Innovation is a tricky word isn’t it? What it’s really about is creating top-line growth by commercializing a new or repositioned offer. Cost cutting and sales are essential, but can only take you so far. In this era of vast choice, you have to constantly realign your organization with your customers’ needs, values, and desires. It can be a lot to keep up with, through my experiences I’ve come to believe there are three elements that companies can focus on to give them a method of creating top-line growth that is repeatable and sustainable.
1. YOUR BRAND
It all begins here. The best brands are developed out of conviction. Not, “Yeah that’s a neat idea,” but a true deeply rooted, unshakeable conviction. It’s a passion that doesn’t burn out. While all successful companies start from a place of conviction, their brand, get’s watered down and miss-managed. Why does this happen? For many logical, understandable, and often sneaky reasons; but that’s a topic for a different time. The key question here is, “How does my brand help me increase top-line growth?” The answer is two-fold.
First, brands carry value all by themselves. The Coca-Cola brand, which is consistently amongst the top rated brands in the world, was recently valued at almost $72 billion (2011, Interbrand). That number is not for the company’s super secret recipe, or for it’s facilities, or people – it’s for the brand, the perception consumers have for what Coca-Cola stands for. That’s a lot of money for an invisible thing, but if you were to sell your company, try to grow in an existing market, or launch an offer in a new market your brand will play a large role in your success.
Secondly, your brand sets the stage for all of your decision-making. From the people you hire, the products / services you create, the markets you play in, the audience you target, to the message you deliver and how you deliver it. Your brand is the base for all of those decisions. The right positioning and delivery of your brand, both internally and externally, will set you on a clear path for top-line growth.
2. YOUR OFFER
Your offer is a reflection of your brand, a reflection of how well you understand your target customers. Unfortunately, companies get caught in the downward spiral of creating line extensions and mirroring their competitors.
Harvard Business School professor, Youngmi Moon writes in her book, Different,
“In category after category companies have gotten so locked into a particular cadence of competition that they appear to have lost sight of their mandate – which is to create meaningful grooves of separation from one another. Consequently, the harder they compete, the less differentiated they become… Products are no longer competing against each other; they are collapsing into each other in the minds of anyone who consumes them.”

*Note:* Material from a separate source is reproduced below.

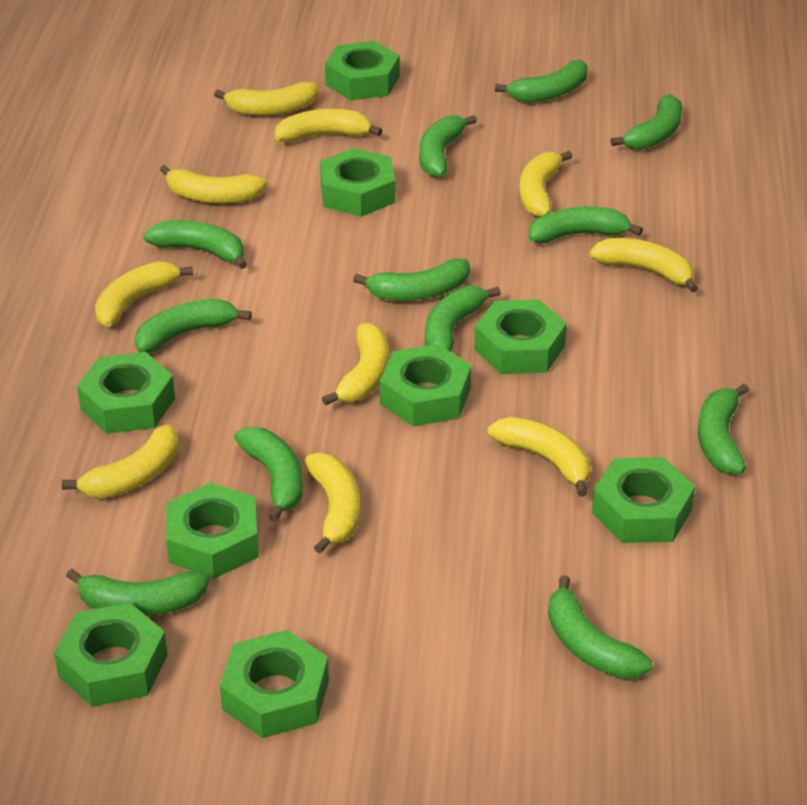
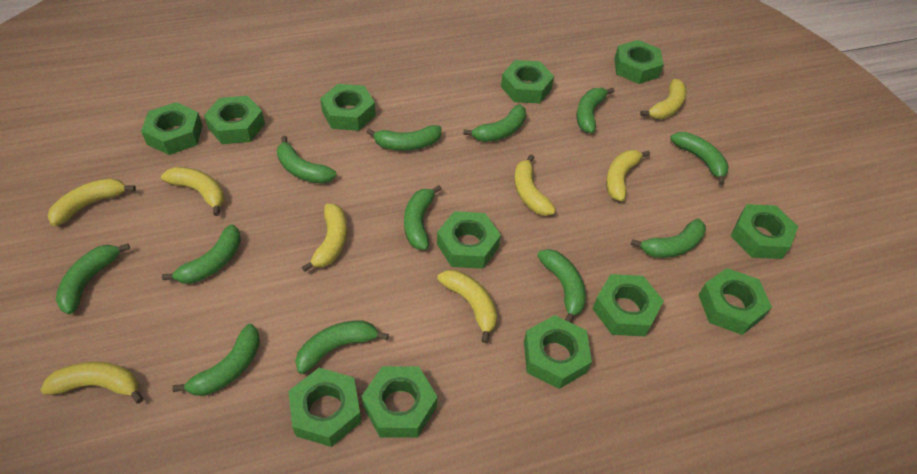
green nut: 9 -> 12
yellow banana: 10 -> 8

In order to escape that spiral and reach top-line growth, you need to think different and draw from multiple sources. What trends, big and small, are impacting society and what do they mean for your offer? What can you learn from analogous industries, rather than your own? And in your customer research, look for divergence and compensating behaviors – not consensus.
We like to think those great offers are generated by individual people in an individual moment, but that’s rare and if you want to increase your batting average draw from multiple sources.
3. YOUR PEOPLE
One individual may not generate billion-dollar idea after billion-dollar idea, but it’s still important to make sure you have the right people on board, put them in the right setting, and with the right tools.
There are three common ways companies try to pull top-line growth, or innovation, from people. The first is creating an “innovation group”. This group is either a set of individuals who take on innovation as a secondary hat, or in larger organizations, innovation is the sole role of these people.
The second way is to solicit ideas from the entire organization. “All ideas welcome! ...sort of.”
Finally, the third is the dreaded workshop. A selected group of individuals are pulled to an off-site with a white board, giant Post-Its, and colorful markers. It’s expected that within this group, and the next six hours, a series of ideas will be generated that will bring new revenue streams to your organization. Thank goodness cookies and coffee have been provided.
It’s not that these efforts are wrong, it’s that they aren’t executed to their potential. The two most common missing ingredients are diversity and direction. Coming to a consensus too quickly means you haven’t pushed the boundaries. Bringing in people from different backgrounds and different perspectives guards against that.
Direction gives purpose to the activities and insights gathered by the innovation teams. Direction should also provide a framework for new opportunities to have a shot at commercialization.
Because it requires different thinking and some form of risk and change, companies are rightfully skeptical and averse to go all in on game-changing efforts. They struggle with implementing these three elements in a sustainable way and therefore action and growth are stunted. Research reports and project code names are left in the desert for the vultures.
The next questions to ask are which area do you feel your organization is weak in; is it your brand, your product / service pipeline, is it cultural? Dig deep into the why – is it fear or lack of conviction? Maybe it’s capabilities or unclear direction?
Consistently generating top-line growth is the hardest part of any business. It’s scary, will require some risk, and you’ll experience some failures. It’s essential to build your brand on convictions, then use those convictions to guide your product / service pipeline, and HR efforts. It’s not easy, but figuring out the right combination for your company will help you make progress towards top-line growth.